Preview
Identifier
MSS114_B02F02_007
Creation Date
5-6-1899
Keywords
Paul Laurence Dunbar, primary sources, Black history, Black poets, prominent Ohioans
Description
(Page 1)
May 6. 1899
Mill Field,
Street,
Somersetshire.
My dear Paul
I was so grieved to see in the papers that you were very ill with pneumonia. + can only hope that newspaper accounts are, in accordance with all tradition, exaggerating!
My mother asks me to say also how extremely sorry she was to see it + to send her very kind love to you + to Mrs. Dunbar.
I have been far too long
(Page 2)
in answering your last letter. I cannot lay my hand on it just now I’m sorry to say so you must forgive me if I leave anything uncommented upon. I was reading the other day a very good letter from a little Miss Simpson. To the Impeys a very pleasant girl who lives in Washington, possibly you might know her. She visited the Impeys a few years back. We have been living new horrible doings lately it seems to me.
(Page 3)
Georgia, Samoa, the Philippines, our spirit trade in West Africa.
One is tempted to think the Ethical spirit is dead amongst the mass. The cry for more education is well enough, but it might be more of a very different sort surely.
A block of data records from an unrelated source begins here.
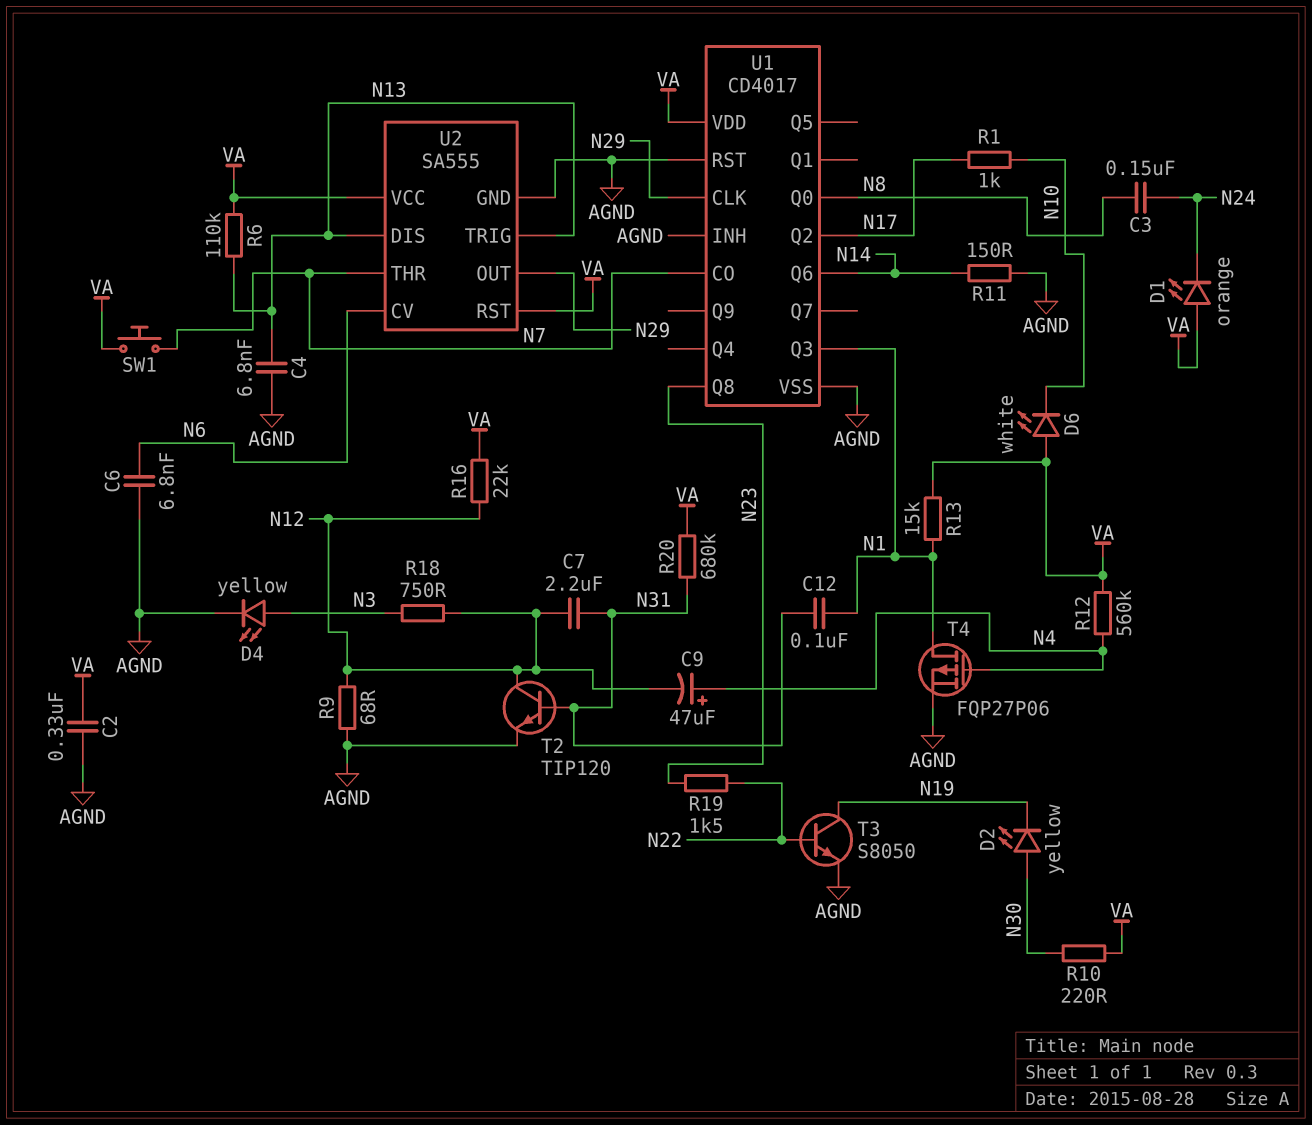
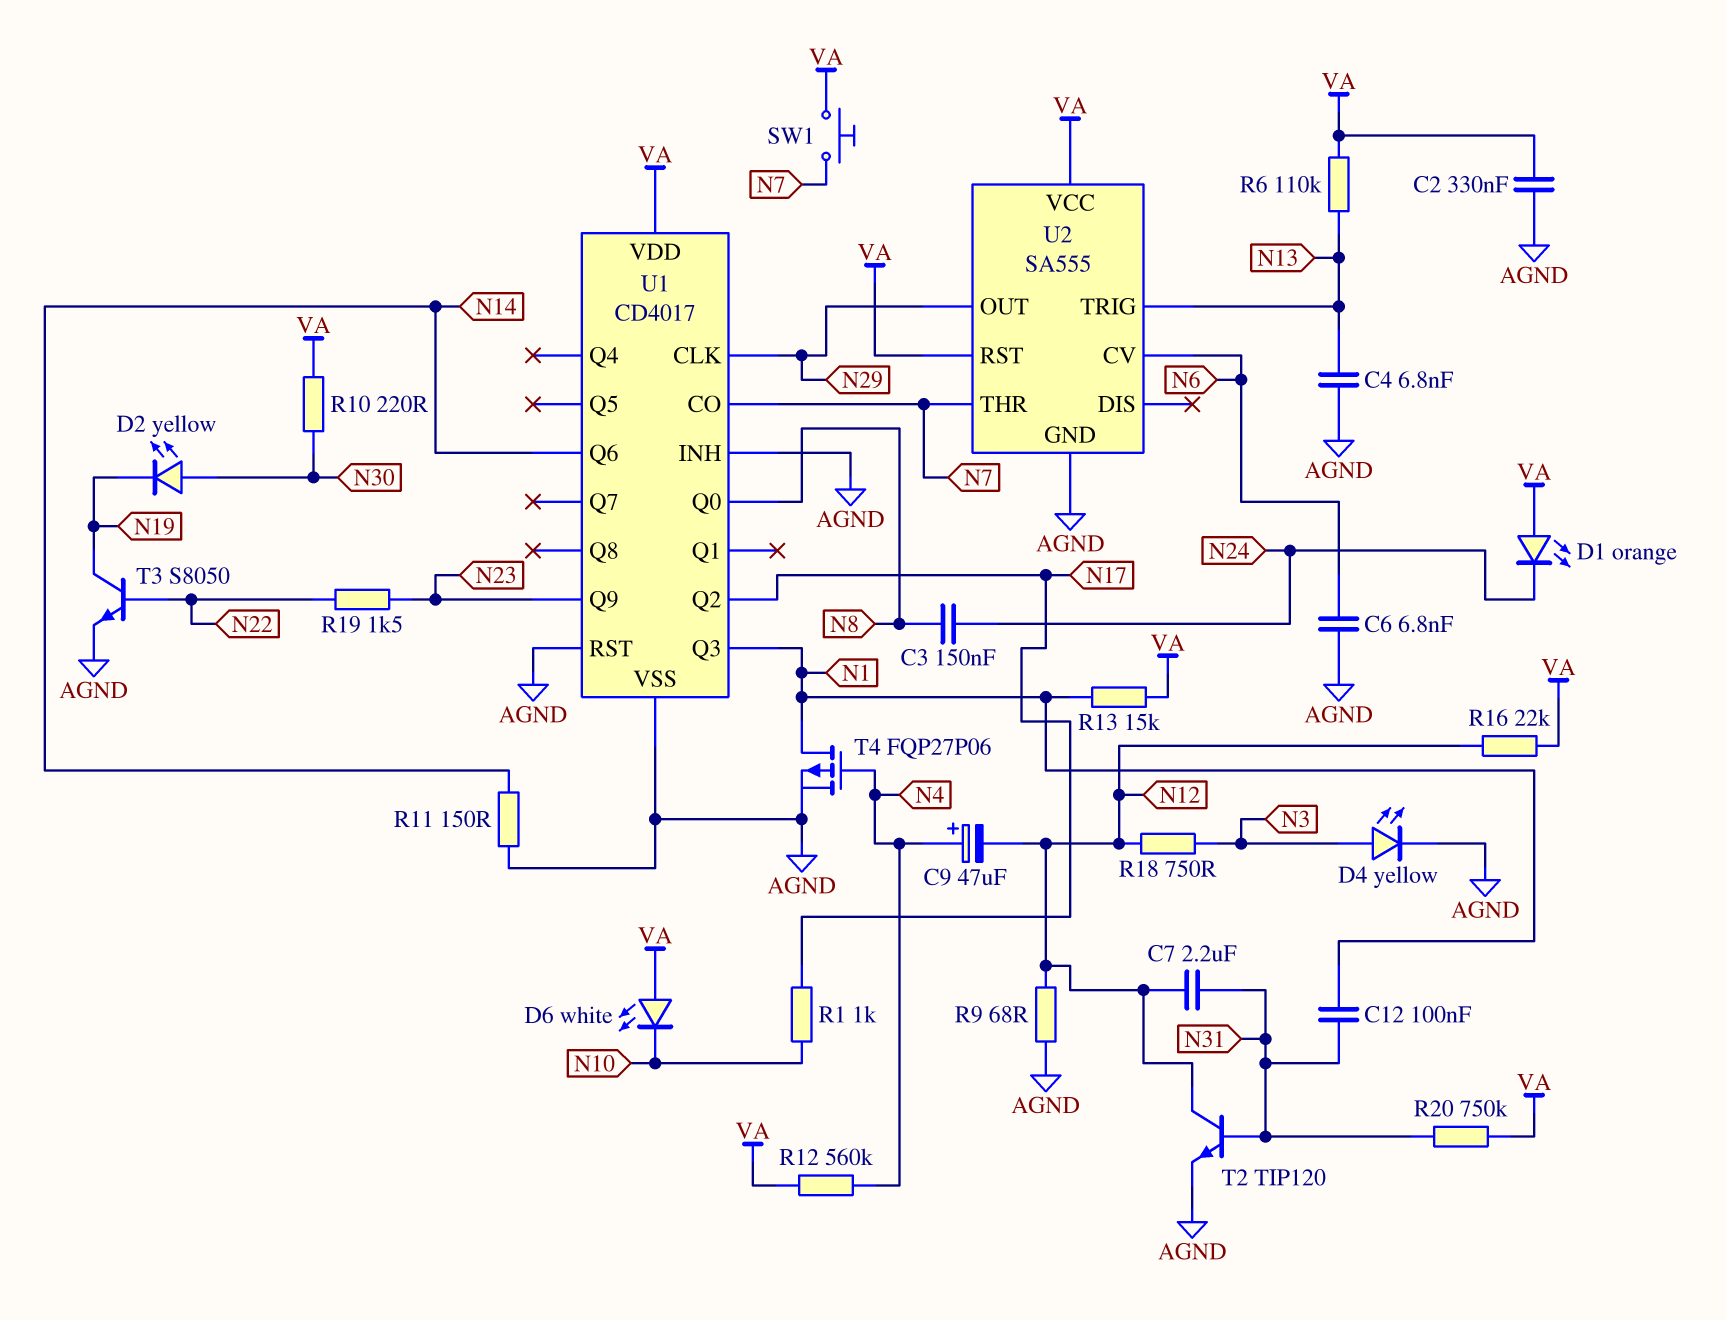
R20: 680k (N31, VA) -> 750k (N31, VA)
U1 pin Q8: N23 -> none
U1 pin Q9: none -> N23
U2 pin DIS: N13 -> none

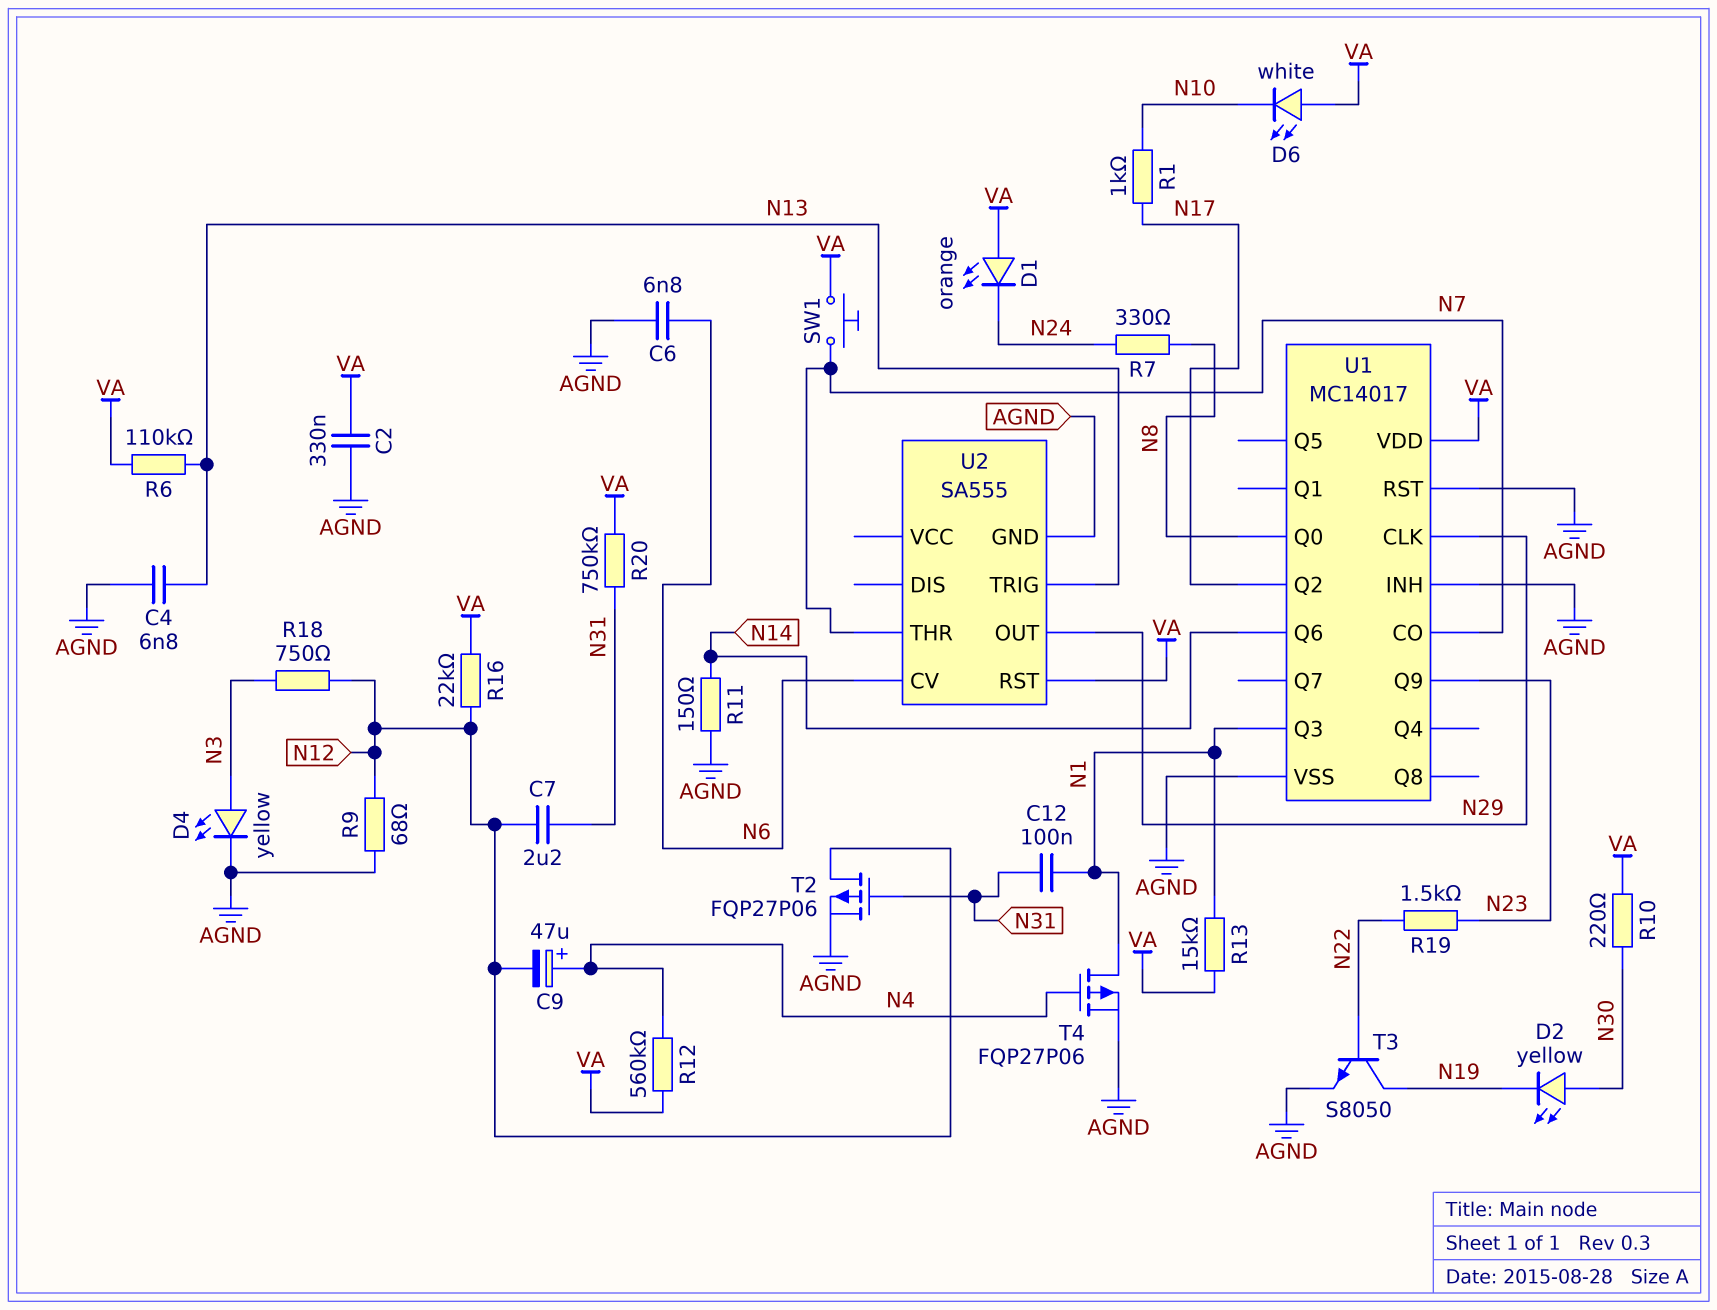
C3: 150nF (N8, N24) -> none
R7: none -> 330 (N8, N24)
T2: NPN TIP120 (B N31, C N12, E AGND) -> PMOS FQP27P06 (G N31, D N12, S AGND)
U1: CD4017 -> MC14017
U2 pin VCC: VA -> none

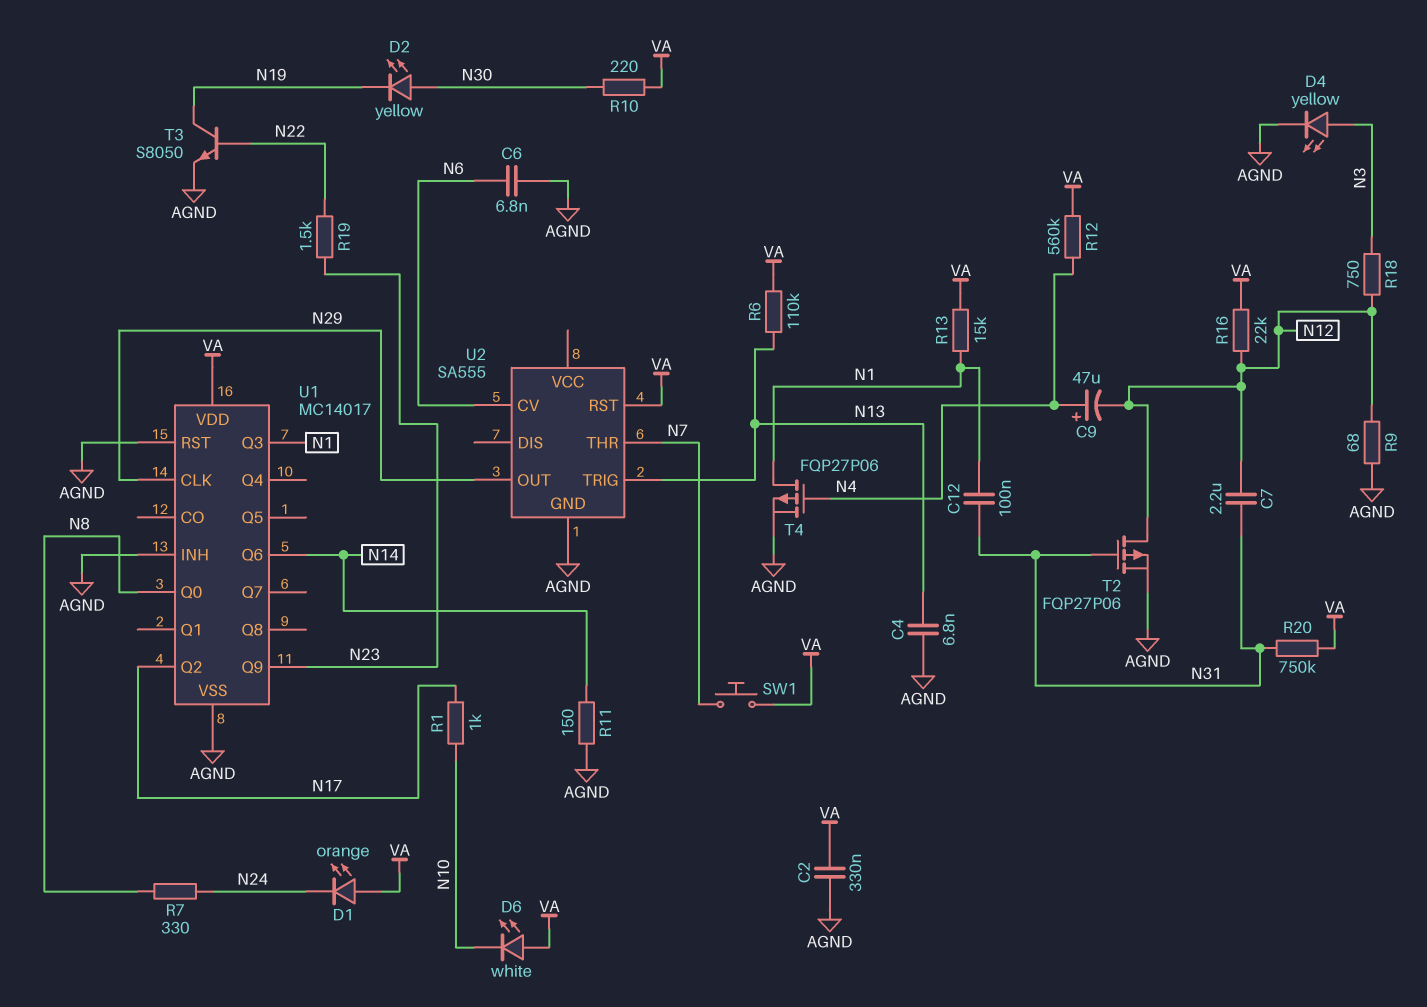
U1 pin CO: N7 -> none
Then when one lifts one's eyes how lovely & dancing with sweet fresh life this spring time is, cuckoo + nightingale in full song, buttercups & daisies in the rich new grass. The elms clouding with tender green. It is beautiful to be alive & in it all.
(Page 4)
How I wish we could have you here, my poor lad, instead of being sick in bed over there. I think the change & rest would surely help.
The Impeys are away on a round of visits to relatives.
We are hoping to have Booker T. Washington over in this country this year & that he will stay with us. Try & get well & come too.
You must not think of trying to write, but perhaps Mrs. Dunbar will be so kind as to send me a note or a post card how you are.
Give my love please to her to your mother. I feel how awfully anxious they will be.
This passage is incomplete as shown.